To our surprise the wind is already quite strong just when we start walking and even stronger once we get out on the open ice, this makes us think: Does it make sense to walk the four hours back to Marconi against the wind? Are we going to be able to make it there and over with this wind? And what if the wind gets stronger? Finally we decide to walk out into the other direction over paso del viento to have the wind from the back. While we are walking and walking and walking on the glacier the wind gets stronger and stronger and sometimes we have to stop. None of us knows the way and the copy of the topo, that we have is quite bad and so we get into a zone of crevasses at the edge of the glacier without knowing where we should go.
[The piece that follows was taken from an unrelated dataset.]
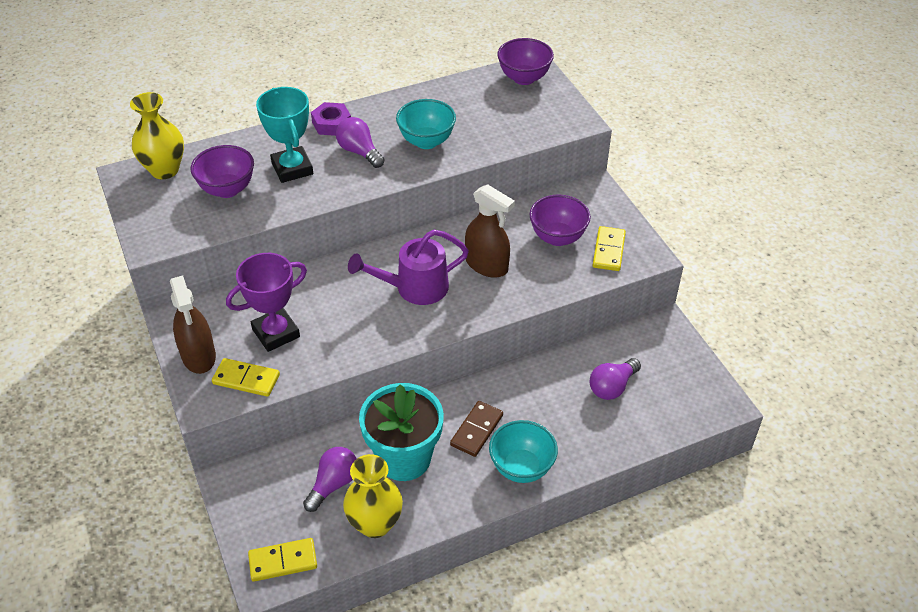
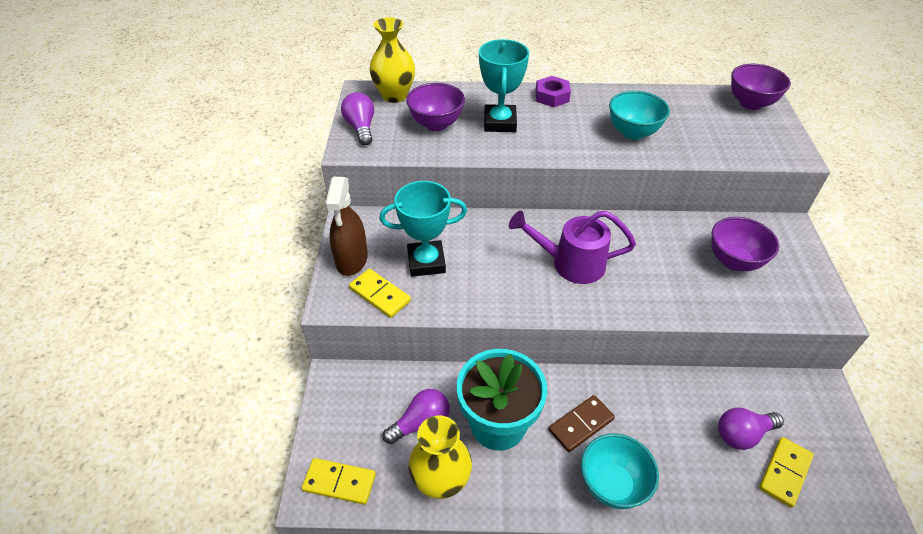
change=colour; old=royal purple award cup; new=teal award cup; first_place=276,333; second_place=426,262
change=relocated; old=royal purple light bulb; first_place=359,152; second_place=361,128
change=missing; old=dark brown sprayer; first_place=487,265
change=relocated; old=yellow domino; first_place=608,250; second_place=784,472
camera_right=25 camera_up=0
We loose two hours, because we didn’t know that the way passes on the left side of the lagoon, and not on the right side where it is impossible to descend from the glacier. Afterwards we have to walk over several moraines, exposed to the wind, which is sometimes so strong that we can’t walk anymore and scares us. We are not sure if we are able to walk up until paso del viento, but it is also impossible to build up a tent here. We are experiencing the power of patagonian weather and fighting to get out there. When we finally reach the pass, there is now wind anymore and we start to feel save, but the way is still long with lots of up and down. We imagined the way out from here flat and downhill like from the paso marconi, but unfortunately that is not the reality and we still have to carry our heavy backpacks uphill. Backs and feet start hurting more and more, but the motivation is big to reach el Chaltén and so we keep walking even when it gets dark. After 20hours of walking and 48hours with just one hour of sleep we reach el Chaltén, very tired but satisfied. We realized a big dream.
Thanks to Mammut, Marmot and Katadyn for helping us to making a dream become true!